If everything followed as per the guide you would be able to access http://hello.pujikrish.com
Dashboard with Basic Auth
Let us create a basic authentication for the dashboard. We cannot place this dashboard on the internet without a password. How to generate a password
htpasswd -cBb ~/docker/secrets/basic_auth <username> <passwd>
# -c Create a new file.
# -B Force bcrypt encryption of the password (very secure).
# -b Use the password from the command line rather than prompting for it.
# Replace <username> and <passwd>
Let us include the basic auth into the docker compose and also into the middlewares so that the password will be prompted.
nano ~/docker/docker-compose.yml
secrets:
basic_auth:
file: $DOCKERHOME/secrets/basic_auth
nano ~/docker/scripts/traefik.yml
secrets:
- cf_token
- basic_auth
nano ~/docker/data/traefik/config/basic-config.yml
http:
middlewares:
basic-auth:
basicAuth:
usersFile: "/run/secrets/basic_auth"
chain-basic-auth:
chain:
middlewares:
- default-whitelist
- default-headers
- basic-auth
traefik:
image: traefik:v3.3
ports:
# 8080:8080
command:
# - --api.insecure=false
# - --entrypoints.traefik.address=:8080
secrets:
- basic_auth
labels:
- traefik.enable=true
# HTTP Routers
- "traefik.http.routers.traefik-rtr.entrypoints=websecure"
- "traefik.http.routers.traefik-rtr.rule=Host(`traefik.pujikrish.com`)"
# Services - API
- "traefik.http.routers.traefik-rtr.service=api@internal"
# Middlewares
- "traefik.http.routers.traefik-rtr.middlewares=chain-basic-auth@file" # For Basic HTTP Authentication
Exposing the dashboard is not really recommended by traefik too.
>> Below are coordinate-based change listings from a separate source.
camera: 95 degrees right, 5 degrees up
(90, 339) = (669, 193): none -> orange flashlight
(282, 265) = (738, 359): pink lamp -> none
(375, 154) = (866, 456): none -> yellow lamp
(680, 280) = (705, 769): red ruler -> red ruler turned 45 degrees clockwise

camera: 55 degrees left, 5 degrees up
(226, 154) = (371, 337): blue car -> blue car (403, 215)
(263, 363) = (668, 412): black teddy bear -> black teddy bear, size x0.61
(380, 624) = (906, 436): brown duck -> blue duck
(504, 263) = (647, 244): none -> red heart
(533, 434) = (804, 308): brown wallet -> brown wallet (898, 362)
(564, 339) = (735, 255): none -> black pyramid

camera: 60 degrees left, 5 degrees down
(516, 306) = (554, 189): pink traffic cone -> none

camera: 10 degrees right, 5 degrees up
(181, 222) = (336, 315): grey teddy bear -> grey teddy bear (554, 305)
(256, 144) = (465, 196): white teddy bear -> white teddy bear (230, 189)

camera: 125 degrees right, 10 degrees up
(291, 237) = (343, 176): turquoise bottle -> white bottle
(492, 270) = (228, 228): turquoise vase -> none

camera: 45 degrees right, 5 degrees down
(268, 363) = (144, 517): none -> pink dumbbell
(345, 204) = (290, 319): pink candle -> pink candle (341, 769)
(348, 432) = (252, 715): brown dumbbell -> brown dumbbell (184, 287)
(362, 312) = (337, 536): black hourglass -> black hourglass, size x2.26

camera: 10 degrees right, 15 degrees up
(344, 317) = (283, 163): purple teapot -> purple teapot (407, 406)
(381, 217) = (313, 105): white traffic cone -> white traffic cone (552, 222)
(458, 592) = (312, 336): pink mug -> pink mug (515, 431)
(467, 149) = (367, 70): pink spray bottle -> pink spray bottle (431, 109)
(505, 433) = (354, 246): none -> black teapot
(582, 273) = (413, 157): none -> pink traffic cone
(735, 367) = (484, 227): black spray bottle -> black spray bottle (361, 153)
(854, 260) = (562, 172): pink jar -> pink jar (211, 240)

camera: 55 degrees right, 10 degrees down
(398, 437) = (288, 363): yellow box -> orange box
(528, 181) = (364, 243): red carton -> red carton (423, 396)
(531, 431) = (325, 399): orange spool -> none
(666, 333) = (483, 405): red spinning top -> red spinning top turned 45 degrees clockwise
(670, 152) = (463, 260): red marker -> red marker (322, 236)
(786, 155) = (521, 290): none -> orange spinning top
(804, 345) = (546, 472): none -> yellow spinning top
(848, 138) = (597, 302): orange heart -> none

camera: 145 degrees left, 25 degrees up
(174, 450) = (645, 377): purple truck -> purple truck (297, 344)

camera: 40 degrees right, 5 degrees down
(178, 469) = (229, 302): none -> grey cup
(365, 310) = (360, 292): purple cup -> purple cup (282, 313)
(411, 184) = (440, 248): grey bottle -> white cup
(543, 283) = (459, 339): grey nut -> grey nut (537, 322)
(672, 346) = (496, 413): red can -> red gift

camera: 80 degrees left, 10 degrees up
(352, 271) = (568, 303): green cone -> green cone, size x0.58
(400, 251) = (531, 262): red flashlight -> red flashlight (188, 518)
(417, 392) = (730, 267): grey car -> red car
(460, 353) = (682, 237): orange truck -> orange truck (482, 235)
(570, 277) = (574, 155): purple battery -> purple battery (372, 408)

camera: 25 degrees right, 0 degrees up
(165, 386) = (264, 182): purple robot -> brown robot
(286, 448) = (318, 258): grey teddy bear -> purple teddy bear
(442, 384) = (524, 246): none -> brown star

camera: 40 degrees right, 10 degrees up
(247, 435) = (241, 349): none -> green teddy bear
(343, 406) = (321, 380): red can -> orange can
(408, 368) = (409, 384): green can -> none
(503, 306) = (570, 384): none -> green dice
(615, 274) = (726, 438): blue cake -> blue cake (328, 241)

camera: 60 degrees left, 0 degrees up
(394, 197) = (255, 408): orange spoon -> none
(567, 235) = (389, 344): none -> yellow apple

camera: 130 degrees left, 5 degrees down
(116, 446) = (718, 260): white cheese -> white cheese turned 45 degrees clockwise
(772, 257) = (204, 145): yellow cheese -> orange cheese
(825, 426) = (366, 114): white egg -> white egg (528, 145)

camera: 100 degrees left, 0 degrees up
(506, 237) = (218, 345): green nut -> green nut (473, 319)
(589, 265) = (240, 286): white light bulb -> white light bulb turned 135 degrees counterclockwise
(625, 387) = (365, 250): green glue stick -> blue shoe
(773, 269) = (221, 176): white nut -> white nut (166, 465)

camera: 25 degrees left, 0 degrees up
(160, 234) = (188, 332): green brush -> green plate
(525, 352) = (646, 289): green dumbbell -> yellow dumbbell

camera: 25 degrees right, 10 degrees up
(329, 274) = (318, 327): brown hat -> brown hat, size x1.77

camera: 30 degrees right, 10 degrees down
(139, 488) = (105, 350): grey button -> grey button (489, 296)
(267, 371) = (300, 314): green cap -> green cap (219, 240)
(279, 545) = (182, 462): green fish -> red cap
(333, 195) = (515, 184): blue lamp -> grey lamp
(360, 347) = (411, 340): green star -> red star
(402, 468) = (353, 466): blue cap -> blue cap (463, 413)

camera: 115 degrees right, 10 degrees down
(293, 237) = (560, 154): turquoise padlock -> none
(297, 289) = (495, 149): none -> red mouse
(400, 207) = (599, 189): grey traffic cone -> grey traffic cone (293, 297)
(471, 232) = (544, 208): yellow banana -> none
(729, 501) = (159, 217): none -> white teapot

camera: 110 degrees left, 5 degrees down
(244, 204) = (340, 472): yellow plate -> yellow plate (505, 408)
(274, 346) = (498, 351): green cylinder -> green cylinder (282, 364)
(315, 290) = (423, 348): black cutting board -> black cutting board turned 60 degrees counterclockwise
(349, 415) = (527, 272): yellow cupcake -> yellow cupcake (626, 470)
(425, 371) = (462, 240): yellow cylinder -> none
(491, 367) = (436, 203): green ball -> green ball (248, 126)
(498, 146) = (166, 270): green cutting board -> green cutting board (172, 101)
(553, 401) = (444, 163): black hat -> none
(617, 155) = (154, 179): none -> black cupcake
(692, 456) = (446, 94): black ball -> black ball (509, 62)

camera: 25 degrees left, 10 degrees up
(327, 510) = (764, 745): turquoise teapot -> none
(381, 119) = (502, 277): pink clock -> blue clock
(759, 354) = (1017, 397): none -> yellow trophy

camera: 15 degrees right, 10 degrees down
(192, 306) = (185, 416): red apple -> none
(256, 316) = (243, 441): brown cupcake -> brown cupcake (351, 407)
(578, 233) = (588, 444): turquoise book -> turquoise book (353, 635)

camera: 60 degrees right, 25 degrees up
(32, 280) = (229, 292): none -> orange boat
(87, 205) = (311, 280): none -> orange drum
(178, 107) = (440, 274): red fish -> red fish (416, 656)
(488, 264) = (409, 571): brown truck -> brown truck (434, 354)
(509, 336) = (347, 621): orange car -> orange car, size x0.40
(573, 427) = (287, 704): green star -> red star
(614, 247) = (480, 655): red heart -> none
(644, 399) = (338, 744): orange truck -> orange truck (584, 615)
What can be done as an alternative is define an entry in your DNS Server and point that to your docker server.
CNAME Record
Create a CNAME record as per the label above traefik.pujikrish.com
Dashboard Access with Basic Auth
When prompted for username, provide the username that was used with htpasswd
Compare this with the previous image only web and websecure are the only entry points.